CREATE TABLE users (
id INT PRIMARY KEY AUTOINCREMENT,
name TEXT NOT NULL,
score FLOAT,
active BOOL
);
DROP TABLE users;Multi-row VALUES and explicit column lists are supported. For autoincrement
primary keys, omit the primary key column; supplying an explicit value is
rejected.
INSERT INTO users (name, score, active) VALUES
('alice', 92.5, TRUE),
('bob', 71.0, FALSE),
('carol', 88.2, TRUE);SELECT supports projection, WHERE, joins, multi-column ORDER BY, and
LIMIT.
SELECT id, name, score
FROM users
WHERE active = TRUE
ORDER BY score DESC
LIMIT 2;Joins let queries combine rows from multiple tables using JOIN ... ON
conditions. fernDB supports chained inner joins, so a query can join two or more
tables in one statement.
Use qualified column names such as users.id when a query reads from multiple
tables. The optimizer uses join predicates and statistics to choose both join
order and join algorithm.
SELECT users.name, products.name
FROM users
JOIN orders ON users.id = orders.user_id
JOIN products ON orders.product_id = products.id;SET expressions can reference existing column values.
UPDATE users
SET score = score + 5
WHERE name = 'bob';Primary key columns cannot be updated. Secondary indexes are maintained when indexed columns change.

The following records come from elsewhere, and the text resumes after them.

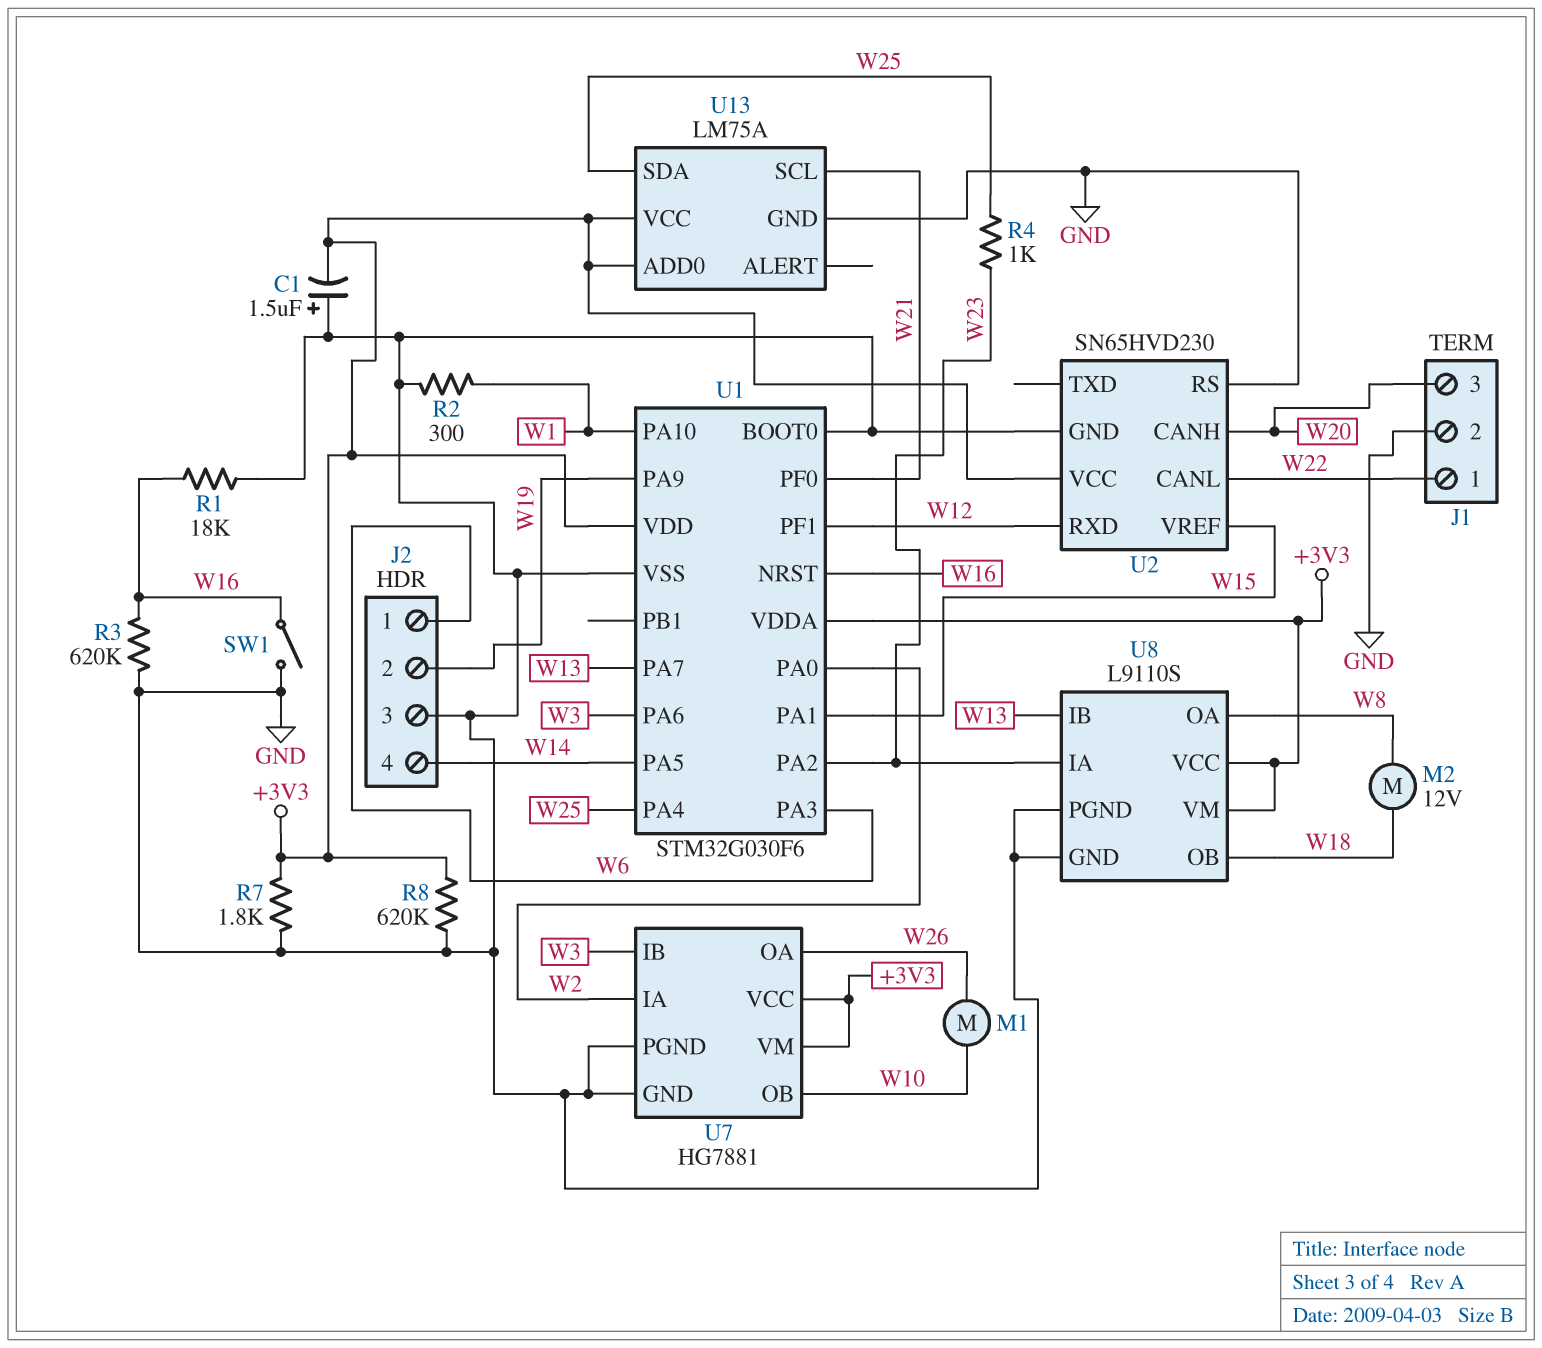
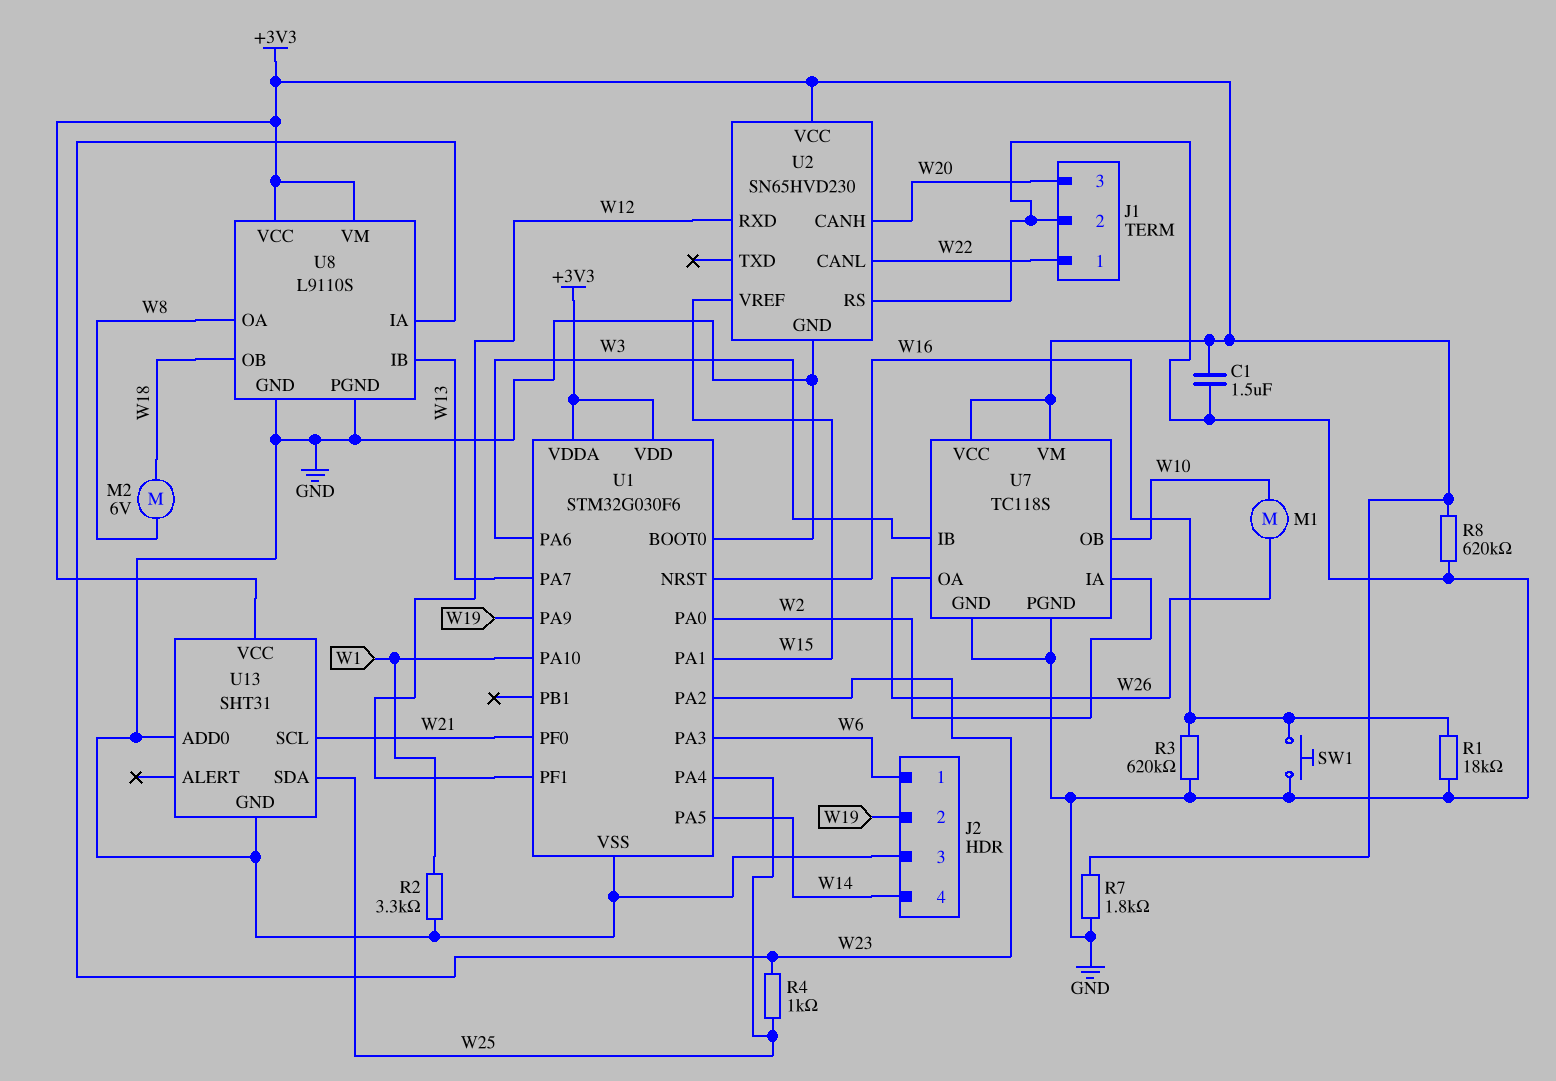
C1: 1.5uF (plus GND, minus +3V3) -> 1.5uF (+3V3, GND)
M2: motor 12V (W8, W18) -> motor 6V (W8, W18)
R2: 300 (GND, W1) -> 3.3k (GND, W1)
SW1: switch (GND, W16) -> button (GND, W16)
U7: HG7881 -> TC118S
U13: LM75A -> SHT31
U13 pin ADD0: +3V3 -> GND

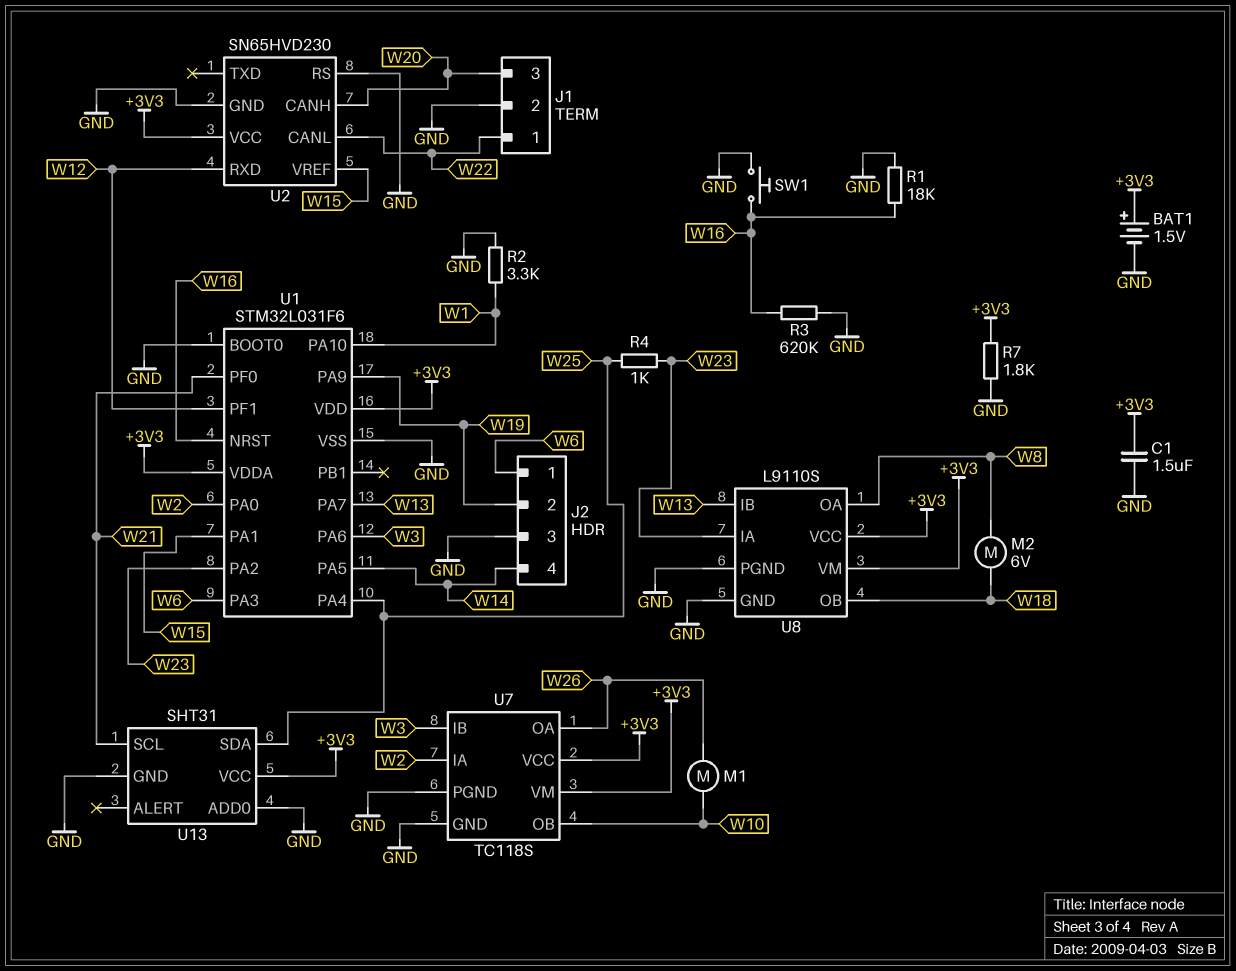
BAT1: none -> 1.5V (plus +3V3, minus GND)
R8: 620k (+3V3, GND) -> none
U1: STM32G030F6 -> STM32L031F6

DELETE FROM users WHERE active = FALSE;Omitting WHERE deletes every row in the table.
Indexes give the optimizer more ways to avoid full table scans and satisfy ordered queries. fernDB supports single-column and composite secondary indexes, with optional uniqueness enforcement.
CREATE INDEX by_name ON users (name);
CREATE UNIQUE INDEX by_user_product ON orders (user_id, product_id);
DROP INDEX by_name ON users;The optimizer can use indexes to speed up filters when they match the query shape:
CREATE INDEX by_active_score ON users (active, score);
SELECT id FROM users WHERE active = TRUE;Use transactions when a group of statements should commit or roll back together.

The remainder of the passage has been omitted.